Another masterpiece of slow-cooking is the Wagyu Beef Rendang (S$32) – unlike the wetter, gravy-like renditions we’re familiar with, chef Danny’s version is done rendang tok style. That means that the beef – Australian wagyu ribs – is painstakingly simmered and stirred in a 15-spice blend for hours on end, until it melds into an intense, savoury, caramelized paste. Spooned over rice, it’s downright moan-worthy.
Alongside your meaty classics, you’ll spot Hokkien Lor Ark (S$22) on the menu. Braised duck isn’t something you might expect in a Peranakan restaurant, but this dish – adapted from a recipe by chef Danny’s mother-in-law – is spice-laden and beautifully tender. If you need a palate-cleanser between all these heavy meats, the Kacang Botol Kerabu (S$16) does the job with zest. This spicy winged bean salad packs plenty of crunch thanks to roasted cashews and ikan bilis, bathed in a refreshing pool of cold-infused mint and calamansi juice.
If you have to get just one seafood dish, make it the Sotong Masak Hitam (S$20). Finished with wok-frying, every bite of this unassuming squid explodes with smokiness. Its flesh is springy without descending into chewy, and it comes swimming in a heady, belachan-laced squid ink sauce brightened with tamarind. We happily spoon it up with another deep, dark dish – the Nasi Goreng Buah Keluak (S$15). Stir-fried with earthy buah keluak sambal and generous helpings of egg, the rice leans moist and satisfyingly fluffy.

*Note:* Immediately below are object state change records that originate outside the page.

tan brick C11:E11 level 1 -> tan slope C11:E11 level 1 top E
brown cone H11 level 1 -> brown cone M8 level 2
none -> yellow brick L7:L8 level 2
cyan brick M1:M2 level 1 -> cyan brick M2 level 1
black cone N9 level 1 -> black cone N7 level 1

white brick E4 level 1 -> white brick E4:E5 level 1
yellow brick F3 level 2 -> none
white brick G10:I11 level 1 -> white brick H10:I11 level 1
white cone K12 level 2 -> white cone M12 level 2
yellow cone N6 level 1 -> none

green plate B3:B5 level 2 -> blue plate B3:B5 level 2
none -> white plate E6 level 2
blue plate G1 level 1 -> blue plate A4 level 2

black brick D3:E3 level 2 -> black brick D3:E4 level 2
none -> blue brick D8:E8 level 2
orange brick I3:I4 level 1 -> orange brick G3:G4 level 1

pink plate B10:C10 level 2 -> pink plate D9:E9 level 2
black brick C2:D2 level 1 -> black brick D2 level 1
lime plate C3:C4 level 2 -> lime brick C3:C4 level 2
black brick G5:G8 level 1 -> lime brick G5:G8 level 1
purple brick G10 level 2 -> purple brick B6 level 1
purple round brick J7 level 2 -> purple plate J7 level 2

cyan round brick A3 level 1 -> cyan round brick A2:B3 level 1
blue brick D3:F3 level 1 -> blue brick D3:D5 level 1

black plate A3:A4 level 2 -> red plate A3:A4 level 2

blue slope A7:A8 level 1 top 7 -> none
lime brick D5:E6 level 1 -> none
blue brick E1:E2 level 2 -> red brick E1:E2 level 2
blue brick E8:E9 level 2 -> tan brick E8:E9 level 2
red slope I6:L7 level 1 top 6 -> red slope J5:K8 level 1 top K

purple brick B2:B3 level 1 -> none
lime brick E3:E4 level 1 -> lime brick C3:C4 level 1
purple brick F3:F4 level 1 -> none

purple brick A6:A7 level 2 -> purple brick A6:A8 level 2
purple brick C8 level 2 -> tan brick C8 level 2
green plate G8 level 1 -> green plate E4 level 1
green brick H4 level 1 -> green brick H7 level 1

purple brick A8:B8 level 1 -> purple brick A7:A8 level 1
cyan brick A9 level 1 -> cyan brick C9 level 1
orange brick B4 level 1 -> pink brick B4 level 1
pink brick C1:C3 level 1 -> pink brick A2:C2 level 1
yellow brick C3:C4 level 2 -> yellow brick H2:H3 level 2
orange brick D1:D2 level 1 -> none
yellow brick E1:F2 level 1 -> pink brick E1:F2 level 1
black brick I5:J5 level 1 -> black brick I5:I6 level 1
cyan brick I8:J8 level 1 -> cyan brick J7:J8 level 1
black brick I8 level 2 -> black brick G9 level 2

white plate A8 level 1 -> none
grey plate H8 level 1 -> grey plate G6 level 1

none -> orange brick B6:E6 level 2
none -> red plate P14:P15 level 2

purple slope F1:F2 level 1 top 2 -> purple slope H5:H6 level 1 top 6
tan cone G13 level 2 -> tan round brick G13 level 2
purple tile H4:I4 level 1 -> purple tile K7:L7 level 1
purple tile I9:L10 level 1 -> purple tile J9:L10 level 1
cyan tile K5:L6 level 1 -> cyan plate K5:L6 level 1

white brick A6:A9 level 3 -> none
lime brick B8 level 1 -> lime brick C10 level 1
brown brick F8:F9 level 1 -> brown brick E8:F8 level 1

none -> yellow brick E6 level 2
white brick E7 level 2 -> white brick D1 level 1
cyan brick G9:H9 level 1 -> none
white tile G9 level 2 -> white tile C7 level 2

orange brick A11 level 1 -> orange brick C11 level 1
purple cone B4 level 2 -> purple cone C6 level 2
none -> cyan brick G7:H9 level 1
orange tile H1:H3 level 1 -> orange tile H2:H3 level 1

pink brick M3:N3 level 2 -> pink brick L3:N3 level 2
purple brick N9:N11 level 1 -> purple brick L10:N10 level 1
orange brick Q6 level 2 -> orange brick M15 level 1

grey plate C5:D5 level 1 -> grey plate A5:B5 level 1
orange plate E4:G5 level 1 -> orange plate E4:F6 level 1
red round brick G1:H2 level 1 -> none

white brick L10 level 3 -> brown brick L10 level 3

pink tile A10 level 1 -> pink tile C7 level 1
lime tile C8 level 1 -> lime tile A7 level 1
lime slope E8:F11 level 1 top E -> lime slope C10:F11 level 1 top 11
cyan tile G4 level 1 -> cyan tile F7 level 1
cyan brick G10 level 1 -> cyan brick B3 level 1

We’ve had far too many chendols with rubbery, tasteless jelly worms, but Bonding Kitchen’s Chendol (S$7) is quick to eclipse those bad run-ins. The pandan jelly here is handmade from 100% fresh pandan leaf essence, yielding the silky, fragrant stuff of dreams; red beans and kidney beans are thrown in for a firmer mix of textures. Like most else on the menu, it’s lavish with labour – and our stomachs sure appreciate it.
Bonding Kitchen is located at 277 Orchard Rd, #02-18 Orchard Gateway, Singapore 238858, p. +65 8860 9087. Open Tues-Sun 11.30am–3pm and 5.30pm–10.30pm. Closed Mon.